FrankTrollman wrote:On a 3d6 roll, being blinded should be maybe a -3 or -4.
What does that even MEAN Frank? That bonus has an inconsistent effect Dependant on other bonuses and the target number.

You say "it should mean -X or -Y on a d20" because you feel it should have a certain effect on the possible outcome, but on a 3d6 we don't even KNOW what that effect on outcome is without a full context of the net bonus situation before the additional "-3 or -4". So your arbitrary ruling on how strong an effect blindness is... isn't even consistent anymore on a 3d6.
On a 3d6 roll, you can have two such penalties (or equivalent bonuses) and still be on the RNG (albeit only barely). On a d20 you can't.
Wrong. You can have 2 modifiers of 4 to the target number in each system. Your comparison where you just make the 3d6 number smaller and the d20 one bigger is a deceptive farce.

You justify it with the large granularity of a particular part of the 3d6 range and translate that to a bonus of the same over all size in the d20 granularity. But you just fucking arbitrarily cherry picked the granularity at which to read in the value of your +4 modifier on a 3d6!

Using your SAME spurious reasoning I can declare the d20 range to be "deeper" because +4 at another portion of the 3d6 is in fact only worth a 10% change in odds. Which is only a +2 bonus in d20, so you can add that modifier MORE in d20 than you can in 3d6! Tadah! "Deeper"
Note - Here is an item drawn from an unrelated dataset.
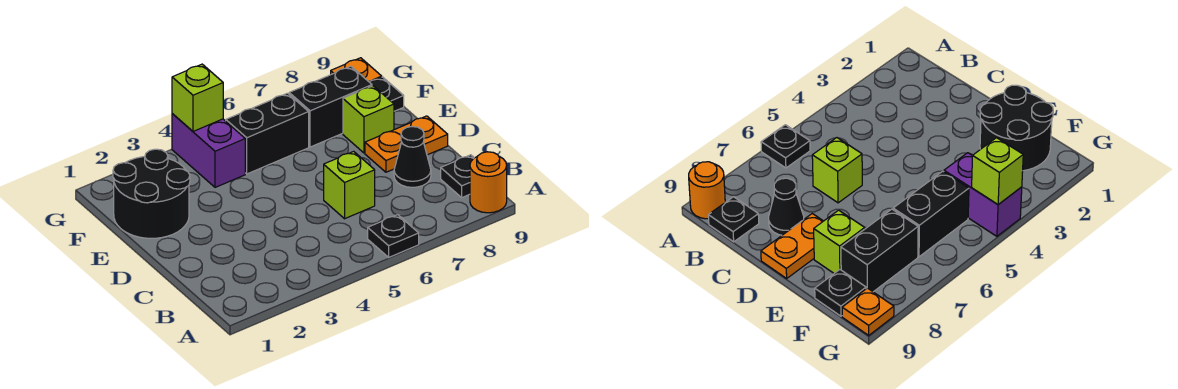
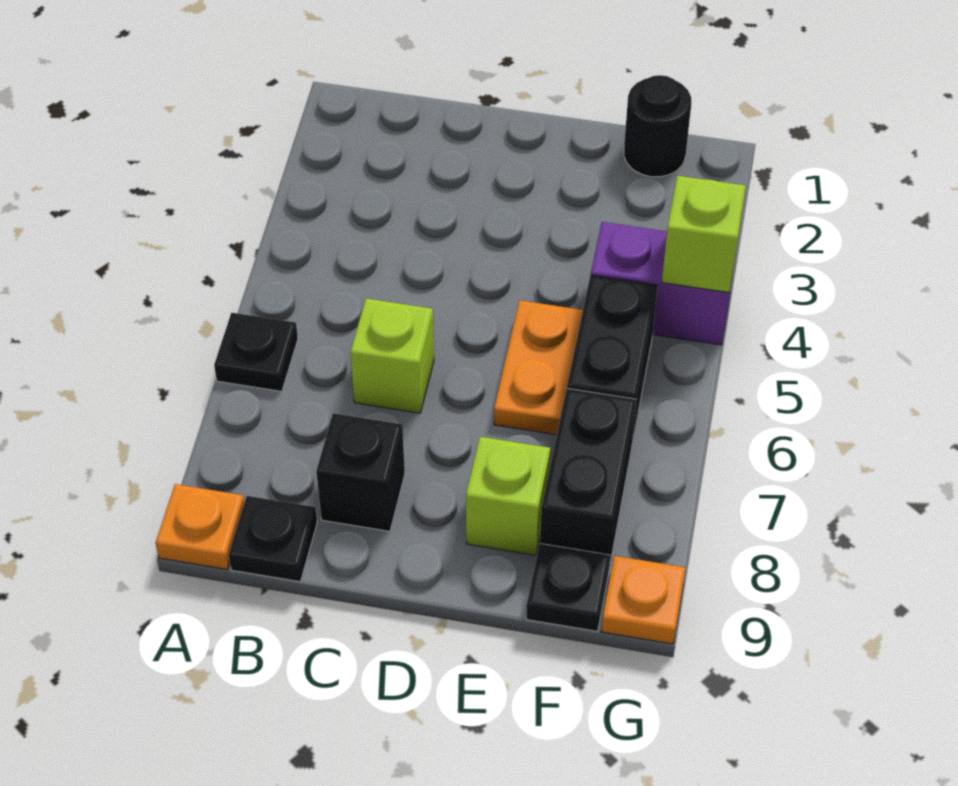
orange round brick A9 level 1 -> orange plate A9 level 1
black cone C8 level 1 -> black brick C8 level 1
orange plate D8:D9 level 1 -> orange plate E5:E6 level 1
black round brick E1:F2 level 1 -> black round brick F1 level 1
Your particular defense is completely based on really bad inconsistent reasoning. If you want to defend these stupid dice roll methods you are doing it wrong

And the people who like 3d6 don't. They are making sense and you're not.
So how much is that +4 on 3d6 worth then Frank? +8 on a d20 or +2? It's your line of reasoning which doesn't make sense and is utterly internally inconsistent.
Last edited by PhoneLobster on Thu Jul 09, 2009 7:21 am, edited 1 time in total.